At the school there are parents pushing strollers through the
adjacent playground, maybe someone is on a swing, another is catching a child
swirling down a slide.
On the
blacktop there is a father chasing a bicycle as a little boy with helmet,
knee pads and elbow pads wobbles back and forth before straightening his front
tire and heading for the safety of the grassy baseball field.
Onto the
soccer field we go, a practice of middle schoolers in full swing, a few parents
linger along the sidelines. When the
dogs get too close and the snares from the sideline parents too
intense, we call for them to come.
These are
all scenes we have run through. We have
been on that playground, pushed a bike through that parking lot, anxiously
cheered a child from those sidelines.
But now it’s
all sidelines.
It’s getting
dark and practices need to end, parents trying to get home, children stretching for one more chance at daylight.
A father in
the parking lot implores his child to come to the car, as the little boy tries,
in vain, to make one final shot on the basketball court before running to the
open door.
“We don’t
belong here anymore,” I say, as the dogs go into a trot on the way back home. “The suburbs served their purpose, now it’s
time for someone else to be on this street with their kids, their basketball,
their dogs and leashes.”
These nightly
walks are a trip through our lives, a splendid one at that. Our kids played on those fields, but
now they are gone and we should be too.
“We’re not
selling the house,” she says.
“Why not?”
“You can’t
sell their childhood while they are in college, they need a place to come home
to.”
“We’re not
going to be homeless, we’ll move someplace else. The suburbs are built for families. We have nothing to rush home to in the
evening, our job here is done.”
“The kids
need to know they can come home. To
their home, not some house where they stay in a guest bedroom.”
We went from
living in a dorm, to an apartment in a city, to the suburbs. But somewhere after suburbs, but before
Florida or a “community”, where do you go?
A friend of
mine, a city dweller, called the suburbs soul-less. I disagree.

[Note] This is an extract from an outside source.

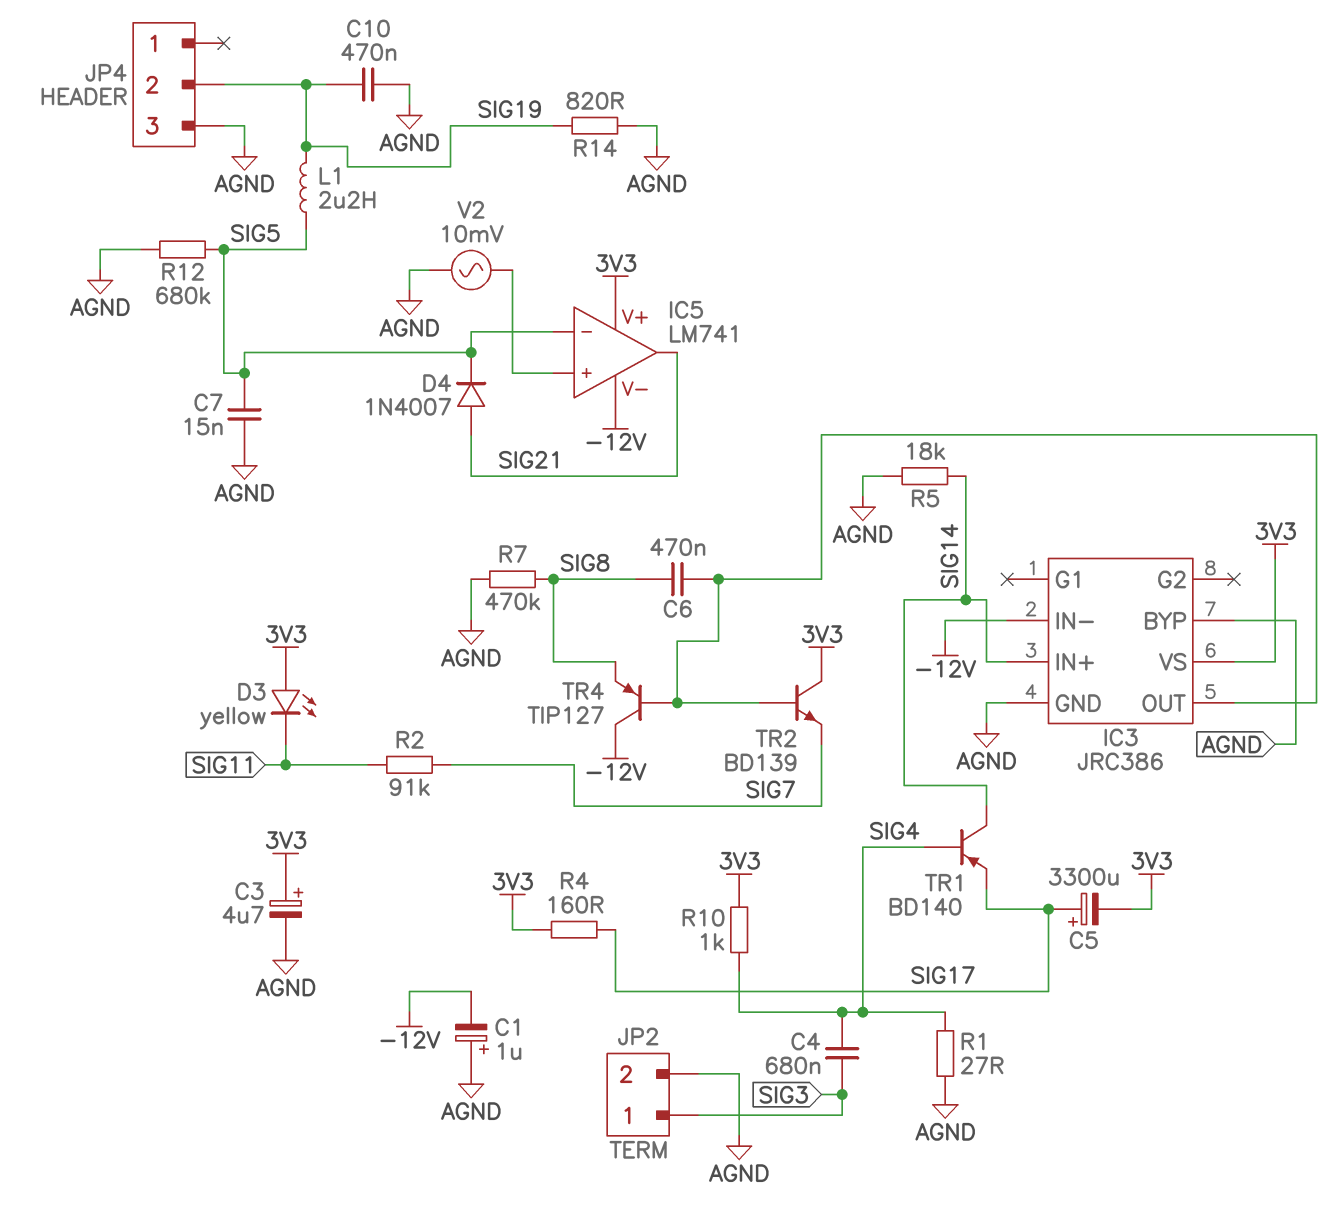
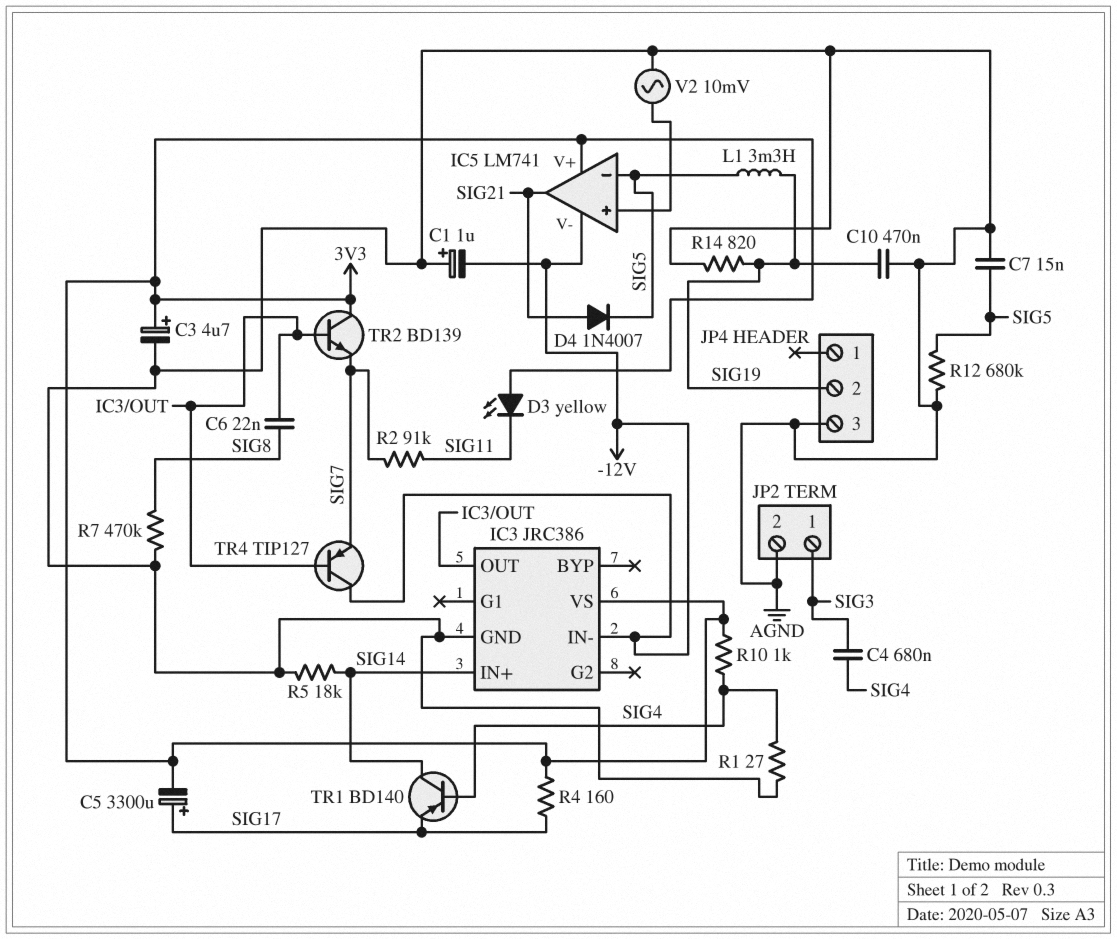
C6: 470nF (IC3/OUT, SIG8) -> 22nF (IC3/OUT, SIG8)
IC3 pin BYP: AGND -> none
L1: 2.2uH (SIG5, SIG19) -> 3.3mH (SIG5, SIG19)
TR4: PNP TIP127 (B IC3/OUT, C -12V, E SIG8) -> PNP TIP127 (B IC3/OUT, C -12V, E SIG7)

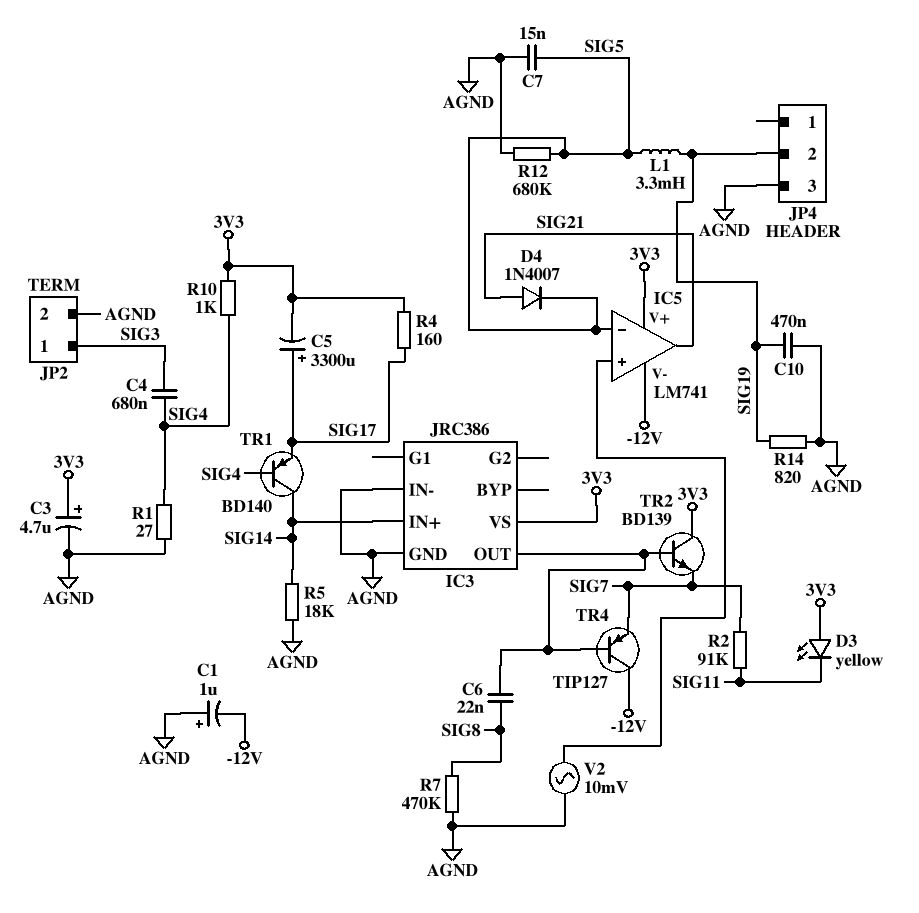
IC3 pin IN-: -12V -> AGND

The soul of the suburbs are the family’s that live there. But when the kids leave the house, a
light goes out.
Had we outlived
our suburban purpose?
Thanksgiving
comes and everybody rushes home. The
kids love their beds and their bedrooms, their dogs and their place on the
couch with unrivaled affection. Rooms we
haven’t entered in months are now filled with people and friends, empty bottles
and cups, dented cushions and noise that is music to any parent’s ears.
I get
it.
The children
are fiercely defensive of their homestead, their bedrooms, their backyard,
their pets. They want it all
hermetically sealed in a place they remember when they were small(er). We are not meant to live in museums. They are places to visit, pause and remember.
But what are
we to do between visits?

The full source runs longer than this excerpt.